Greenwald has pretty consistently identified himself as on the left, but he seems to talk about that less and less. His articles are becoming significantly anti-Democrat, even if he's also anti-Republican (probably more anti-Republican, but he doesn't talk about it much). The Republicans disagree with him and move on, but Democrats have gone after him wholesale, and he's reacting negatively on a grand scale.
Following the timeline, he turned against the left when they refused to let him cover a real news story (Hunter Biden). That's still his single biggest pet peeve, but there are a lot of other hypocrisies that get him riled about about the left.
He goes on Tucker Carlson on the regular and called him a "real socialist." Notably, Greenwald only engages in Democrat bashing on the show.
Like he can say he's on the left... but at some point, actions have to matter.
The US has undergone something of a political realignment the last 5-10 years, where divides like populist vs elitist, globalist vs nationalist, orthodox vs heterodox, institutional outsiders vs insiders, et al have become more salient than the old left vs right conflict, at least for some people. Quillette had an article earlier this week about a new politics/punditry mag called Compact, which is apparently run by two conservative Catholics, a Marxist, and a British Feminist philosopher:
https://quillette.com/2022/04/12/point-of-compact/
It's a brave new world we're livin' in. GG's career is a perfect example of this. I think he remains a principled civil libertarian, a faction which used to be part of the left's big tent (to their credit!), but sadly civil libertarian attitudes have fallen very much out of favor on seemingly both the left and right except in a few contexts over the last ten years or so. Thus a guy like GG becomes politically somewhat homeless, and occasionally does some couch-surfing these days with people on the right.
I like the article on compact. I also think it does a good job of showing the disconnect between how people label themselves vs. their actual written output.
GG is no longer a principled civil libertarian. Again, couch surfing with people who applaud the banning of books means that your principles are somewhat fluid.

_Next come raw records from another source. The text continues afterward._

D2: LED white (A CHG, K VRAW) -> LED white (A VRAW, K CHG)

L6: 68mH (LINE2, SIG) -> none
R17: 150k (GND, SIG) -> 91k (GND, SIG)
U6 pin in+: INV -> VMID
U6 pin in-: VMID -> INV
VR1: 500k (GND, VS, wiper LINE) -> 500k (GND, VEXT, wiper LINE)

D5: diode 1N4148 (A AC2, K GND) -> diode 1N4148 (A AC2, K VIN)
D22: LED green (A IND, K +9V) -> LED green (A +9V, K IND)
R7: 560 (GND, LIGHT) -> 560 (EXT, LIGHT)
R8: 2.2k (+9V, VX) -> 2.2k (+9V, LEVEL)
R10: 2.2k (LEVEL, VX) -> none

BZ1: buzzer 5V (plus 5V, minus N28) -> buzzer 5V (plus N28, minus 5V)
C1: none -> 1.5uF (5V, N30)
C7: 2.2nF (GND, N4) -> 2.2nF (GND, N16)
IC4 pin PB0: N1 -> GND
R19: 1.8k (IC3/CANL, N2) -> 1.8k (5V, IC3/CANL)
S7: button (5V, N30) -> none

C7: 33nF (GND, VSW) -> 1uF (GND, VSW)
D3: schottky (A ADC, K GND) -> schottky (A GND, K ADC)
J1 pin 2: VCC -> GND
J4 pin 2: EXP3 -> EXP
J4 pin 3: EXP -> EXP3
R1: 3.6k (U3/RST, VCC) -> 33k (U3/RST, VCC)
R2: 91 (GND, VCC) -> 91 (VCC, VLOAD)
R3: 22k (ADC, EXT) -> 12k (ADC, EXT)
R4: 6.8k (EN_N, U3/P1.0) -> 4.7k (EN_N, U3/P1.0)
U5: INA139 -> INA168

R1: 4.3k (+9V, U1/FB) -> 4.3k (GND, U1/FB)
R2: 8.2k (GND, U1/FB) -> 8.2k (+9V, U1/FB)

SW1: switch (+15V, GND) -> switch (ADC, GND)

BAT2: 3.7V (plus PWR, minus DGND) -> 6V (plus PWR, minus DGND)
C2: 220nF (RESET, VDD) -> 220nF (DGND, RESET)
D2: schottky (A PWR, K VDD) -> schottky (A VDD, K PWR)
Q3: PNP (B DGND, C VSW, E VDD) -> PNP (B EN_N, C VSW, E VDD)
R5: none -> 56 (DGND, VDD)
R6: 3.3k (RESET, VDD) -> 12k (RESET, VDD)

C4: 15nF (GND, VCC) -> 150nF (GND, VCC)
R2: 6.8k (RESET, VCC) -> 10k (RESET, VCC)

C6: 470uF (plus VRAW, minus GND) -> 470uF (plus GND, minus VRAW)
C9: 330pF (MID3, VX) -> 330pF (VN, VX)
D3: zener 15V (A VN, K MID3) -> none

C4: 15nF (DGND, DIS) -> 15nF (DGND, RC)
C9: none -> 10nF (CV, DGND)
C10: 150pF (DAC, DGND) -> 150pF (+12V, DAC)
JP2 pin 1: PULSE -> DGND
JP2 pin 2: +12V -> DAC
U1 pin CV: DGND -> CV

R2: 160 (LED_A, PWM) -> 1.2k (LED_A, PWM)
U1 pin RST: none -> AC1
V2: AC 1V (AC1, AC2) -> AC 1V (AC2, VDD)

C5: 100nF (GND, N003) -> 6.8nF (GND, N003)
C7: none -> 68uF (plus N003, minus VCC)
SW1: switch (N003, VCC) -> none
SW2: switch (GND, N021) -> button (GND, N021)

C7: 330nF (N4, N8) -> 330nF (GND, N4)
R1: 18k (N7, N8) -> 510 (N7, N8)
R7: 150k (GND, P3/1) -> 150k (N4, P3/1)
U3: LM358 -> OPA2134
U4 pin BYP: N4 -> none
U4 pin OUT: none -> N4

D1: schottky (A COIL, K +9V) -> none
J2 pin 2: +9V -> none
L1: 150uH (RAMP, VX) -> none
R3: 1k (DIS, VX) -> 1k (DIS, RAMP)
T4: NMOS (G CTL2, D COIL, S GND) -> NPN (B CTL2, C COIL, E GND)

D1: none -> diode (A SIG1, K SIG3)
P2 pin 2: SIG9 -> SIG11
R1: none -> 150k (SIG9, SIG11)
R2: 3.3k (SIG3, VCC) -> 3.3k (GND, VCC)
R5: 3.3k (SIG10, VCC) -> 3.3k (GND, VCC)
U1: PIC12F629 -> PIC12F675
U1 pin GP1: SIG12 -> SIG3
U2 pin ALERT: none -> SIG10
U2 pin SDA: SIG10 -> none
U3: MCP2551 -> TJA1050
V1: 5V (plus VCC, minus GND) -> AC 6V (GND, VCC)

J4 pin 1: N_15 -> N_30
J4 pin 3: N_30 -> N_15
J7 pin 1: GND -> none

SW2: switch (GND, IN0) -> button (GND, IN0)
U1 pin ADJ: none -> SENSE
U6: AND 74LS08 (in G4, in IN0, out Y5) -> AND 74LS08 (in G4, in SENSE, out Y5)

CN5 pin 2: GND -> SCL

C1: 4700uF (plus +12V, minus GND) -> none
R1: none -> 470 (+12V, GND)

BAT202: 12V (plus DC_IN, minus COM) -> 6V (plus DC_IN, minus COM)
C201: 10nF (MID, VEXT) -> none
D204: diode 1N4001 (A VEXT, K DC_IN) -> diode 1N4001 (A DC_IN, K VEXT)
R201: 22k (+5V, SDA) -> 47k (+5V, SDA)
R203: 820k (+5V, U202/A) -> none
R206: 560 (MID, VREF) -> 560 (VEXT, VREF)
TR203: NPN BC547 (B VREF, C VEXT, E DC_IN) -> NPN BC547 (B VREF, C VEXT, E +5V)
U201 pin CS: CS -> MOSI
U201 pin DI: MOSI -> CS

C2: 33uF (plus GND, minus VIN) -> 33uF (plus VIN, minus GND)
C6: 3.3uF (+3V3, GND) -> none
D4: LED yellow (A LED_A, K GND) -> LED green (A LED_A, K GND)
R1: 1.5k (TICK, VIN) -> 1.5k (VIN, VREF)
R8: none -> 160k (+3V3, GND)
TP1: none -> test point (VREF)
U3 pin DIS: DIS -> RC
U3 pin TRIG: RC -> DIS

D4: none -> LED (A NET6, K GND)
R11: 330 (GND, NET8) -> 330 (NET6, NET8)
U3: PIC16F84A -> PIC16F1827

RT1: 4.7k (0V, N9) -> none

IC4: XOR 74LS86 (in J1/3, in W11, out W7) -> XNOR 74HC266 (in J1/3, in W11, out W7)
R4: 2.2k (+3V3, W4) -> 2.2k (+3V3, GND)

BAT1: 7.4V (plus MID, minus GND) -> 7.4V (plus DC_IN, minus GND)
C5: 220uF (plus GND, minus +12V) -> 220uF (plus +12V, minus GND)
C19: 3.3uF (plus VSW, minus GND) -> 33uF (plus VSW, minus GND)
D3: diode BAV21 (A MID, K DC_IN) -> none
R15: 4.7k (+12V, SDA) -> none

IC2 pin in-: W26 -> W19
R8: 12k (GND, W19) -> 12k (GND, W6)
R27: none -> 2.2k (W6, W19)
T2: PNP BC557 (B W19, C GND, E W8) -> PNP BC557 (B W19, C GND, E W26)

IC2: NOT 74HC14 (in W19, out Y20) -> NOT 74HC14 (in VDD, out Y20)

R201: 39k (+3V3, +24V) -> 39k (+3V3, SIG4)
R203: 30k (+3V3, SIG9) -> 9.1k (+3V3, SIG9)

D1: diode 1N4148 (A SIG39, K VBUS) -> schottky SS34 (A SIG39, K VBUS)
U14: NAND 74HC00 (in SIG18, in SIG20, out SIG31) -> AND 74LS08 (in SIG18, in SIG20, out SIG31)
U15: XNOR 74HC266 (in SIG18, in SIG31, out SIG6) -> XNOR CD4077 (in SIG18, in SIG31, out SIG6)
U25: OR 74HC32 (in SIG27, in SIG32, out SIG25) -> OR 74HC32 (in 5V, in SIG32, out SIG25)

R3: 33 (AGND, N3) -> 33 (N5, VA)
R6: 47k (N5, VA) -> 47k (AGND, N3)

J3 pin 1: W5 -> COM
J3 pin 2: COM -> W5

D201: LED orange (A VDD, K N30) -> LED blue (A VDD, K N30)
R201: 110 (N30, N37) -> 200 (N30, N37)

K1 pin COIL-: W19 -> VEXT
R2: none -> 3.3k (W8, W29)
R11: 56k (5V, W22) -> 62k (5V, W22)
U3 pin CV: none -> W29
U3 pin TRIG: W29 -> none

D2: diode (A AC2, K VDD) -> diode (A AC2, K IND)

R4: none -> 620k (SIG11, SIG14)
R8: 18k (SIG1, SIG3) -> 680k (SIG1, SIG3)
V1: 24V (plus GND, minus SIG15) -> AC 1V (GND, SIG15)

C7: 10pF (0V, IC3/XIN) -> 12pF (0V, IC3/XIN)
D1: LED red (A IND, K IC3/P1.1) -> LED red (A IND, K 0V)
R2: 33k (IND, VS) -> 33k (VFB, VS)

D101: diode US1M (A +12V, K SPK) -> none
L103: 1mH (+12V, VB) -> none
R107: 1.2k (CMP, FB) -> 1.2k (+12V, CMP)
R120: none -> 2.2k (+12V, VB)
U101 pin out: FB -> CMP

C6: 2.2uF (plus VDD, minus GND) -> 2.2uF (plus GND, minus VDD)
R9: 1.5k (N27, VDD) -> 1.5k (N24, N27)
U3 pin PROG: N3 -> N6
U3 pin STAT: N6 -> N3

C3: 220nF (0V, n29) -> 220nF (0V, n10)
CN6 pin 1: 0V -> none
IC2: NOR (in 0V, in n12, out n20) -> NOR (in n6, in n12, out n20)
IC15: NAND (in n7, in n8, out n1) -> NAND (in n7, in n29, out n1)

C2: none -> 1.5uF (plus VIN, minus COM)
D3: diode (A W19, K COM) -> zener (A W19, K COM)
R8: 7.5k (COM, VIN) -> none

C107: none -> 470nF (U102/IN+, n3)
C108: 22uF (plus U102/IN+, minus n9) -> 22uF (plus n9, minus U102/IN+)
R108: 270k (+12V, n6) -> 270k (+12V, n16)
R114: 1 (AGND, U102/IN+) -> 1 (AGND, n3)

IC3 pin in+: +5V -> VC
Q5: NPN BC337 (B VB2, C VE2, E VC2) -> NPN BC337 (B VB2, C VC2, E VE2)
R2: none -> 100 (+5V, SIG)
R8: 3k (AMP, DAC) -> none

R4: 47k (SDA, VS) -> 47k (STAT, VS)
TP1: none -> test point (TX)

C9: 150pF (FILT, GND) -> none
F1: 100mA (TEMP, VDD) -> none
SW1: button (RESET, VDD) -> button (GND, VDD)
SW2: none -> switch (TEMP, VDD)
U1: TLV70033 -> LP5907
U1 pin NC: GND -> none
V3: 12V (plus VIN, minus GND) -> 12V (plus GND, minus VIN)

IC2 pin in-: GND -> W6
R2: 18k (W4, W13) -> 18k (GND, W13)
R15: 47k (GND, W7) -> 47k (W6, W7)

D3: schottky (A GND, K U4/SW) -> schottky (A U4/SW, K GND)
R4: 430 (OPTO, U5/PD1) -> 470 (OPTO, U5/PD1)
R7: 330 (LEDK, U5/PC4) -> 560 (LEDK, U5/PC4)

Civil libertarianism, in the non-Except-The-Outgroup sense, implies that applauding the banning of books is a thing you should be allowed to do.
I am not seeing whence you derive the implicit premise that being principled implies you can't conduct business with people who don't share your principles (as long as you're not directly helping them to violate your principles). Ostracism for crimethink is implied by some principles, but not all - and *particularly* not civil libertarianism.
Fair enough, but his ex-pals on the left don't seem to have any problem banning books, either. Not to mention tweets, youtube vids, public speakers, or pretty much any other form of communication. Like I said, civil libertarianism is dead.
Lots of us on the right despised him even longer. And the term you're looking for is "agent of influence."
https://en.wikipedia.org/wiki/Agent_of_influence
You don't think "useful idiot" would be more appropriate? ;-)
https://en.wikipedia.org/wiki/Useful_idiot
Absolutely not. I could believe that, say, John Mearsheimer or some of the US national conservatives are useful idiots, with hard emphasis on the "idiot" part. Greenwald is different beast.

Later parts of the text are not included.